Our Pan-Canadian SSHRC funded project to think about teacher identity for the Creative Economy (CE) is a response to findings that suggest that much of education focuses on skills training that rarely stimulates creativity (Digital Economy Research Team, 2011-2014). Through a longitudinal comparative case study approach, we have been investigating how creative pedagogies develop through the multiple interconnections among artmaking, research and design thinking; and how developing an ethos to position teachers as a/r/tographers can establish more measurable and immediate pathways for teacher and student contributions to the CE. To build the ethos, we have been training teachers in a/r/tography and design thinking strategies, as well as supporting artistic ways of being and thinking within their school communities.
Finally, words such as innovation and creative disruption infiltrate classrooms without much opportunities for pedagogic critique. In this presentation, we hope to engage with the audience in precisely such conversation. While education technology companies may present (expensive) temporal fixes to rising expectations of teachers preparing students to compete in the 21st-century global economy, the arts and humanities once again draw attention to their value in nurturing creativity and critical capabilities. Together, with faculty and students, we hope to raise difficult questions and reflect on our research collaboration over the past two years. If Silicon Valley terminology burdens many art teachers, what would be the experiences of teachers outside the arts who do not even identify as creative; artist, writer; designer? How can the arts support the making of creative, pedagogical identities?
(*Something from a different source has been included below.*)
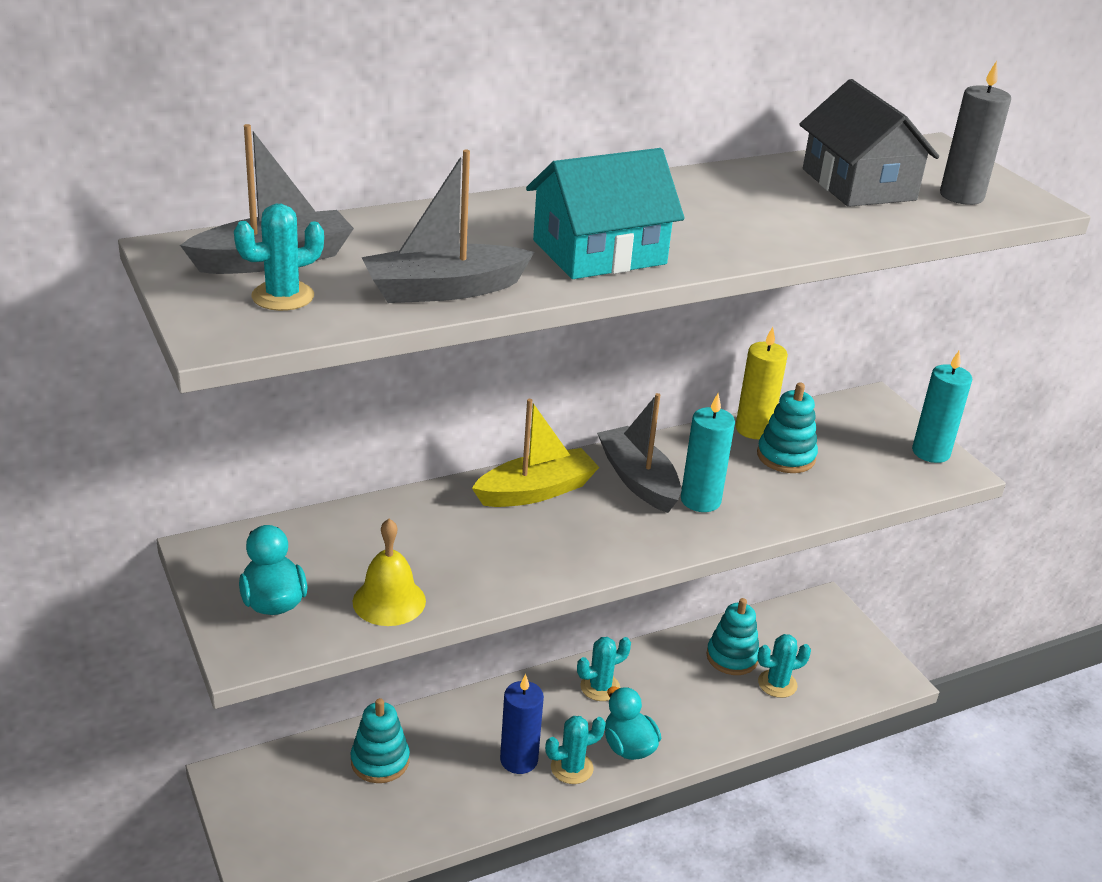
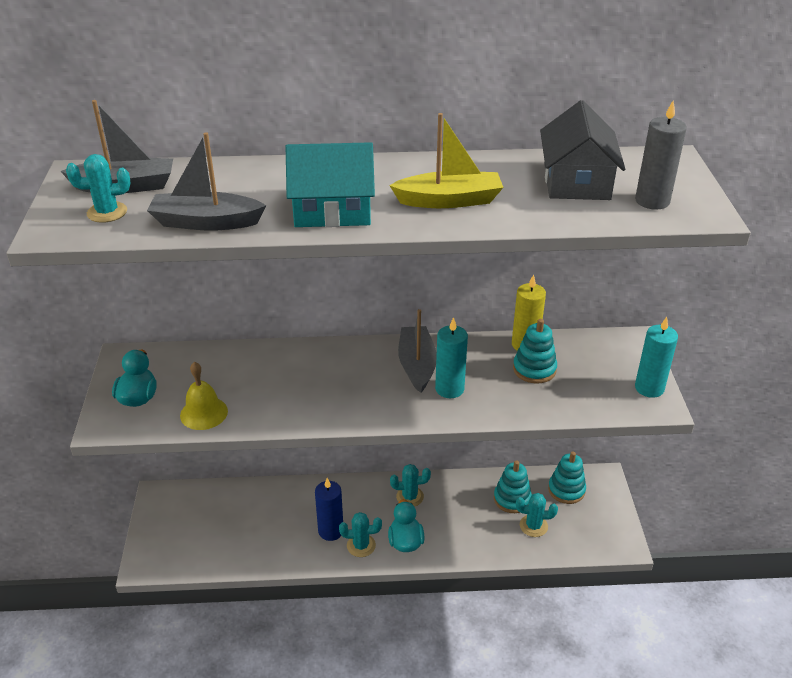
camera: 25 degrees right, 5 degrees up
(380, 761) = (247, 508): turquoise stacking toy -> turquoise stacking toy (566, 490)
(536, 491) = (343, 359): yellow boat -> yellow boat (449, 200)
Additionally, how can the arts and humanities creatively resist the scapegoating of teachers who are (once again) made responsible for teaching solely for economic viability?
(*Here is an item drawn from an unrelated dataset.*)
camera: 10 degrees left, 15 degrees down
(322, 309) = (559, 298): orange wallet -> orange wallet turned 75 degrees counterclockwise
Sean Wiebe, an Associate Professor of Education at the University of Prince Edward Island, has been the principal investigator on four Canadian Social Sciences and Humanities Research Council funded projects exploring the intersections of creativity, the creative economy, language and literacies, and arts informed inquiries.
Kathryn Ricketts, an Associate Professor of Arts Education at the University of Regina is the founder of Art EDU HUBS, which aim at creating forums for cutting diagonally across the practices of Artists/Teachers and Art Agents with the objective of creating a lateral forum of exchange in order to foster a rich and dynamic container whereby practices and knowledge is shared and developed.
Pauline Sameshima, Professor and Canada Research Chair in Arts Integrated Research at Lakehead University, uses multimodal research processes to study creative capacity, relationality, and community health.
Mitchell McLarnon is a doctoral candidate, gardener and sessional lecturer at McGill University. His research interests include social justice, homelessness, participatory and arts-based educational research methodologies, garden-based learning and environmental education.
Layal Shuman is a PhD candidate at McGill University and a lecturer at Ryerson University. Her research addresses creativity in education and how design learning offers new ways of thinking about curriculum and education.